Ma la domanda non era per uso personale. Si trattava solo di capire cosa è corretto e cosa no.
Dalle risposte mi sono fatto un'idea, confrontandole.
Ma quel che è chiaro, è una conferma, è che l'uso dei verbi in italiano è un vero arzigogolo.


----------



## ohbice

koosky60 said:


> ... è un vero arzigogolo.



Forse volevi dire un vero rompicapo?
Ciao
p


----------



## koosky60

Sì, Bice, ma arzigogolo va bene.

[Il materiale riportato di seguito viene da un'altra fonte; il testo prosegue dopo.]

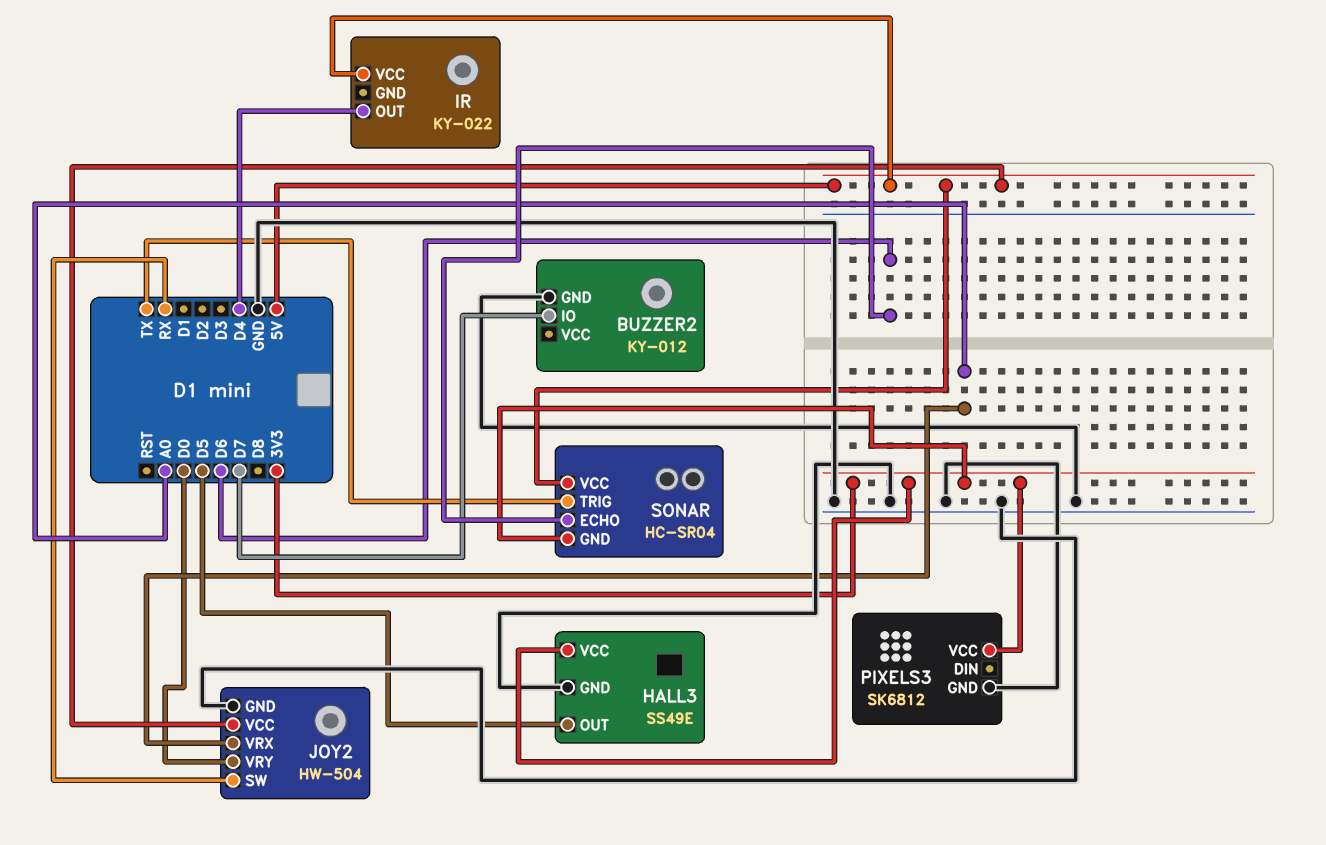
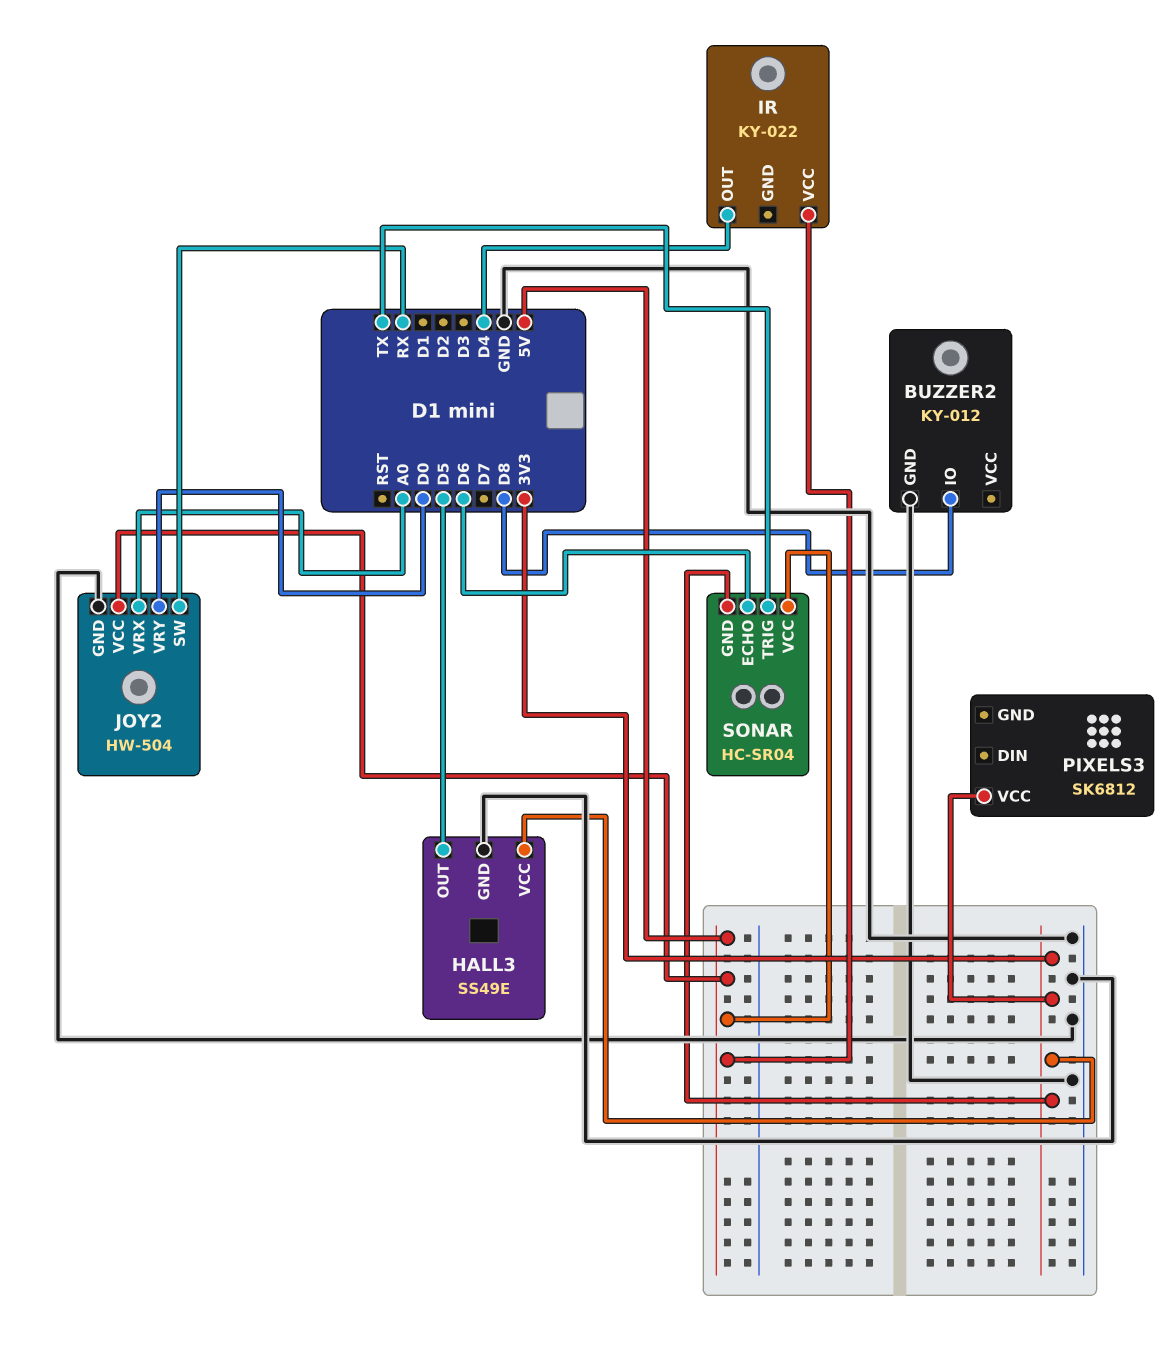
BUZZER2 pin IO: D7 -> D8
PIXELS3 pin GND: GND -> none

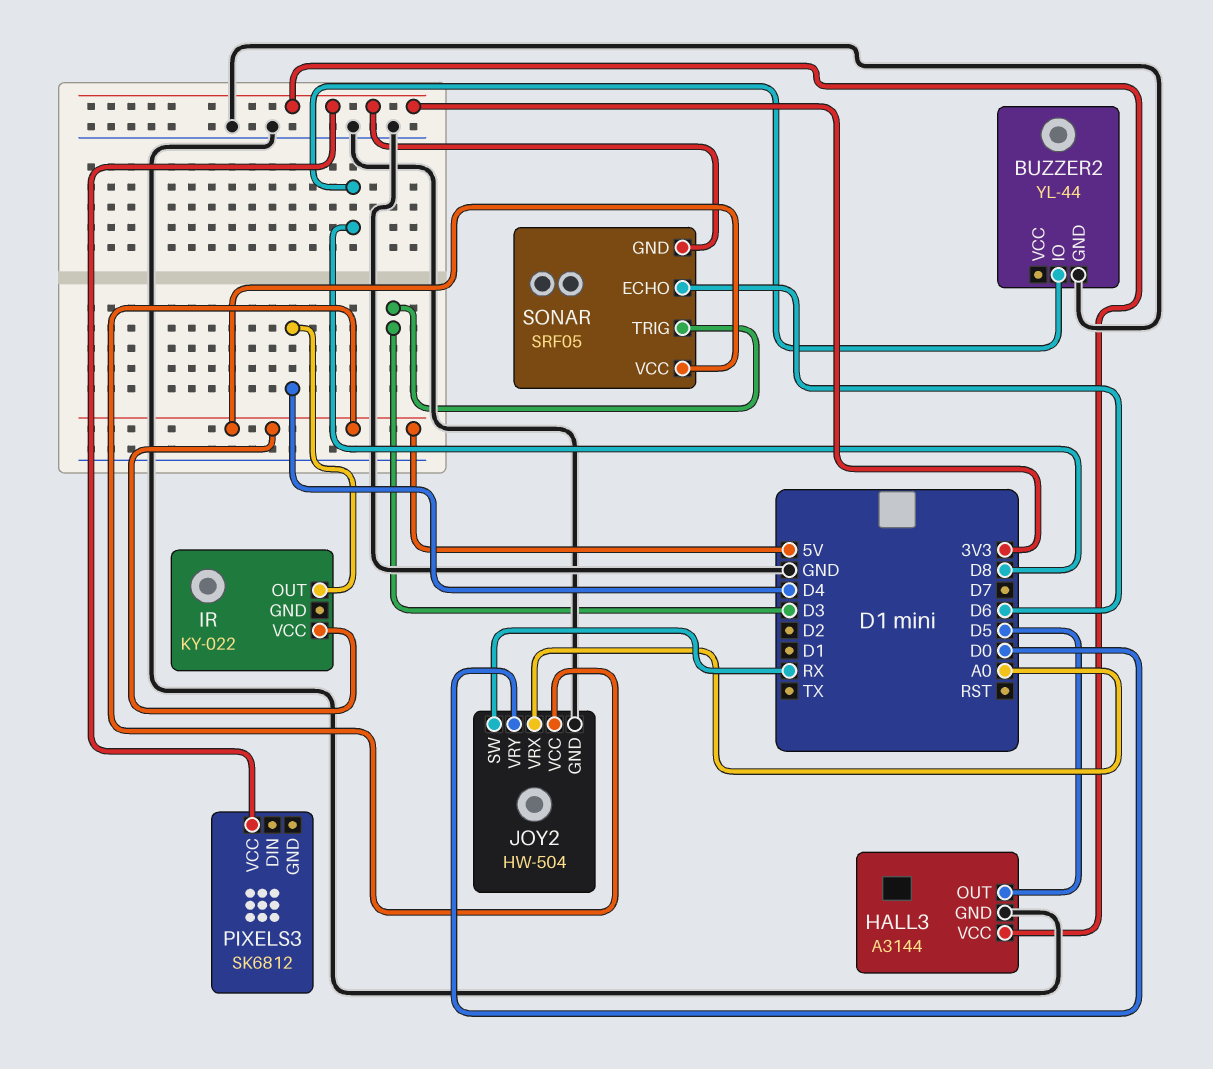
BUZZER2: KY-012 -> YL-44
HALL3: SS49E -> A3144
SONAR: HC-SR04 -> SRF05
SONAR pin TRIG: TX -> D3

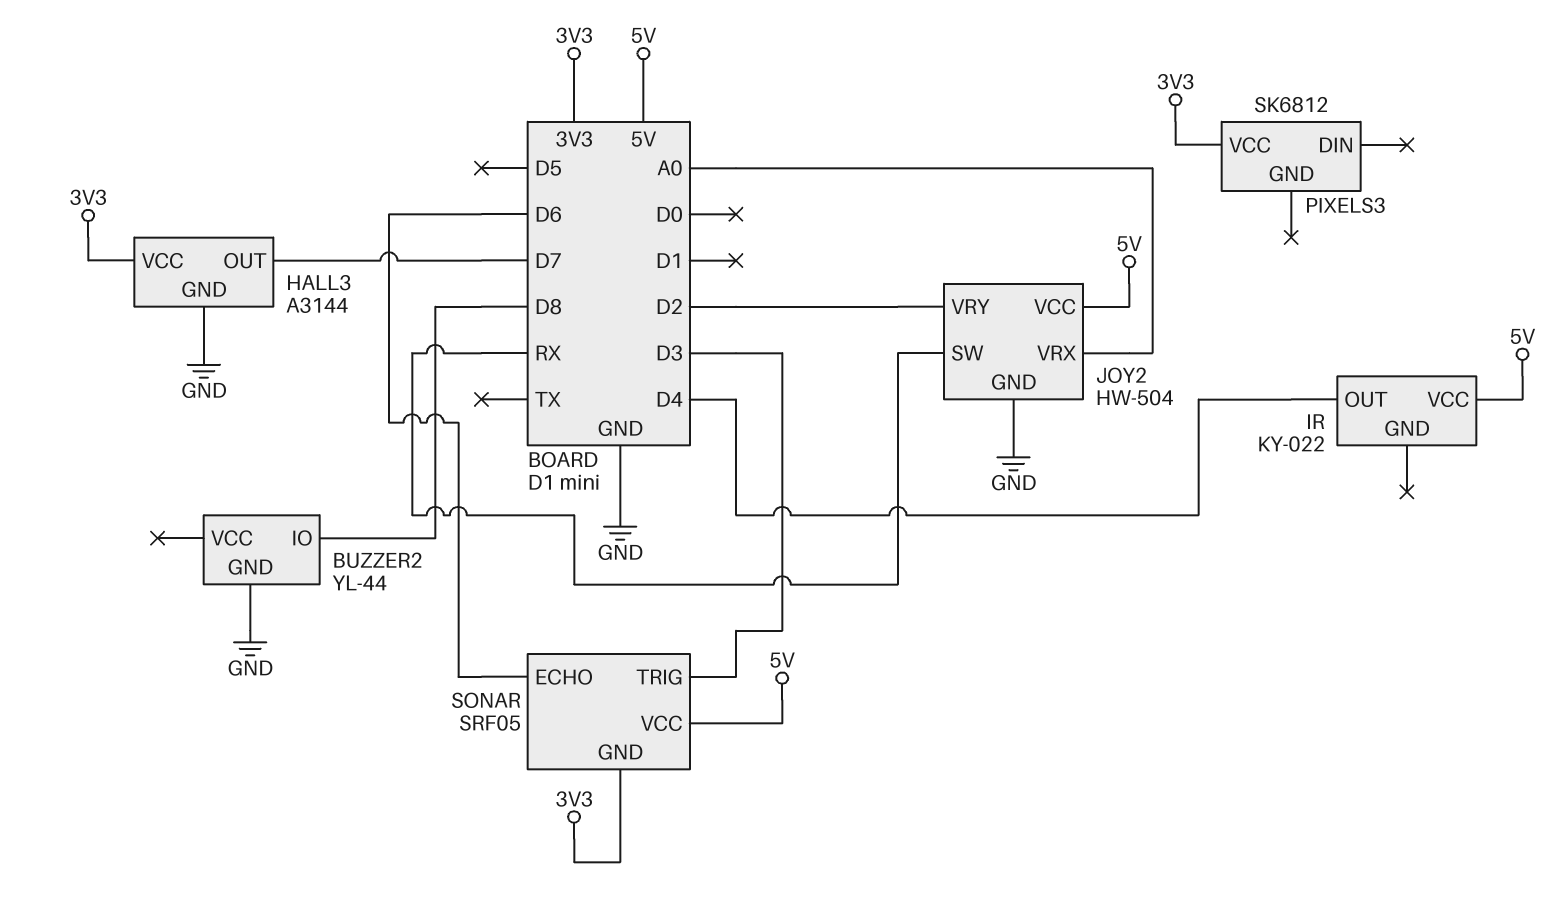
HALL3 pin OUT: D5 -> D7
JOY2 pin VRY: D0 -> D2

L'ho imparato facendo enigmistica, ehehehe, perché su una nota rivista di enigmistica, appunto, c'è un gioco che così si chiama.
Si tratta di una situazione complessa, contorta, in cui il lettore è chiamato a vedere chiaro.

Vedi qui:
http://www.etimo.it/?term=arzigogolo

Pare le si possa dare ragione.


----------



## lorenzos

E: "mio fratello mi farebbe/lascerebbe indossare le sue felpe, se glielo/gliele chiedessi"?


----------



## Anja.Ann

Ciao, Lorenzos  

Cos'è che non ti sfagiola nella frase?


----------



## lorenzos

Hai ragione, troppo stringato, ma non mi suonava bene


> Vorrei un fratello che mi facesse usare le sue felpe se gliele chiedo.

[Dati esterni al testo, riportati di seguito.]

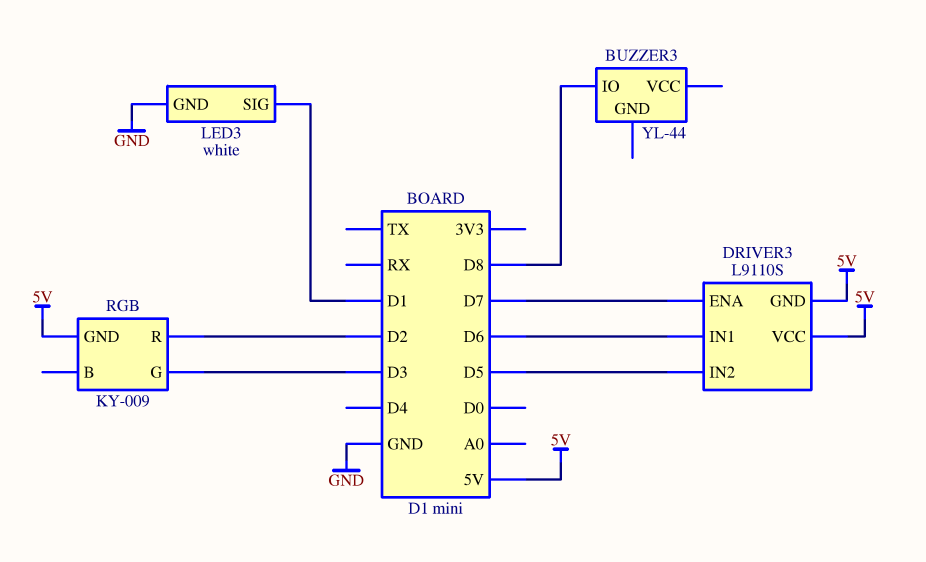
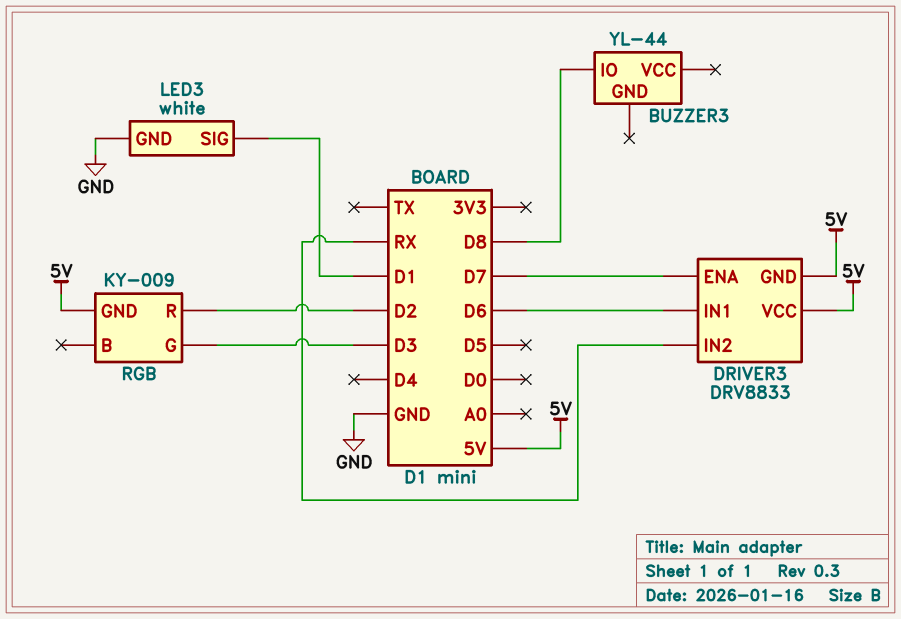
DRIVER3: L9110S -> DRV8833
DRIVER3 pin IN2: D5 -> RX

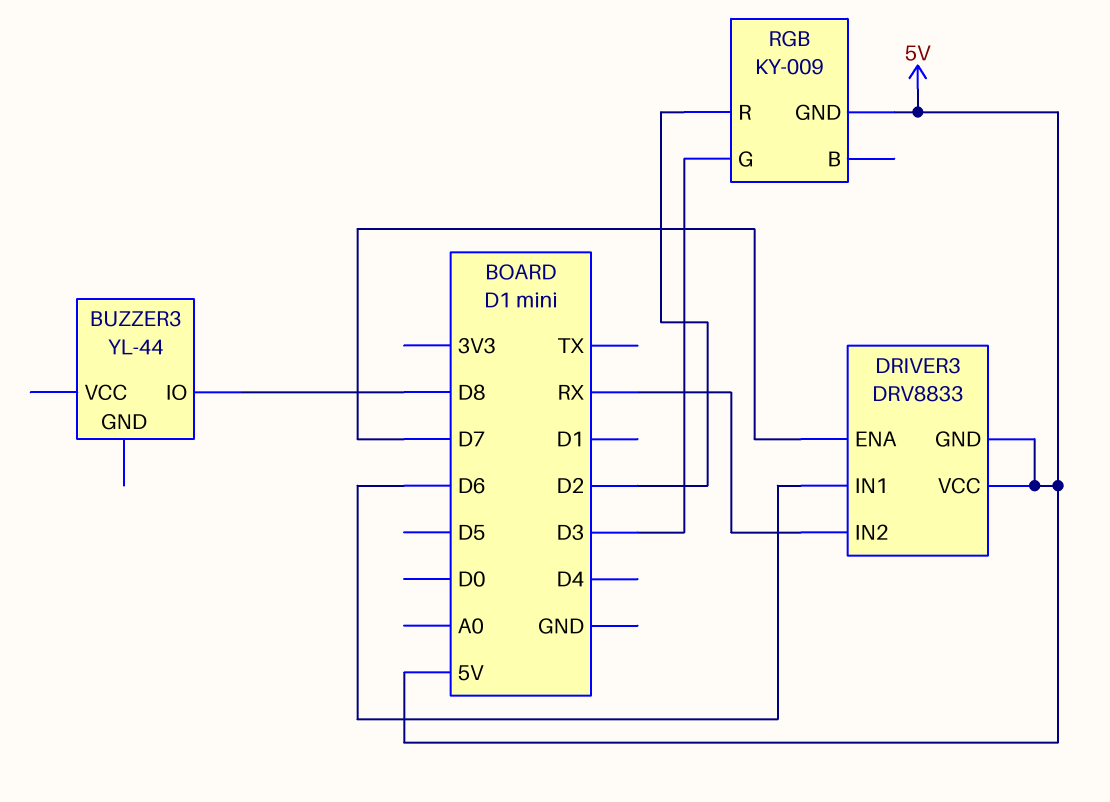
LED3: white -> none
LED3 pin GND: GND -> none
LED3 pin SIG: D1 -> none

Ci sono tre proposizioni, legate due a due, e a seconda di come le ordino:
Vorrei un fratello che mi *lasciasse *usare le sue felpe.
Se gli chiedessi le sue felpe me le *lascerebbe *usare.


----------



## Anja.Ann

Lorenzos 

I due periodi che ricavi dalla frase originale sono corretti:

*1)* Dipendenza dei tempi: se l'azione delle p_roposizione reggente è espressa da un condizionale presente o passato dei verbi indicanti volontà, desiderio o giudizio, la proposizione dipendente avrà il verbo all'imperfetto o al trapassato del congiuntivo_. Avremo così le seguenti concordanze:
Contemporaneità nel presente:
- *Vorrei che *tu *sapessi* la verità 
- *Vorrei che *mi *lasciasse* usare le sue felpe.

*2)* Periodo ipotetico della possibilità: che si esprime con "se+congiuntivo imperfetto" nella subordinata o protasi e "condizionale semplice" nella reggente o apodosi:
*Se avessi *i soldi, ti* comprerei *un bel regalo
*Se chiedessi *le sue felpe *me le **lascerebbe *usare. 

Di conseguenza: 
* 1)* (+2) "*Vorrei* un fratello *che mi prestasse *le sue felpe *se* glielo *chiedessi*". 
* 2)* (+1) "Ho un fratello che/mio fratello *mi presterebbe *le sue felpe *se *glielo* chiedessi*"


----------



## Nino83

Anja.Ann said:


> - *Vorrei che *mi *lasciasse* usare le sue felpe.
> 
> * 1)* (+2) "*Vorrei* un fratello *che mi prestasse *le sue felpe *se* glielo *chiedessi*".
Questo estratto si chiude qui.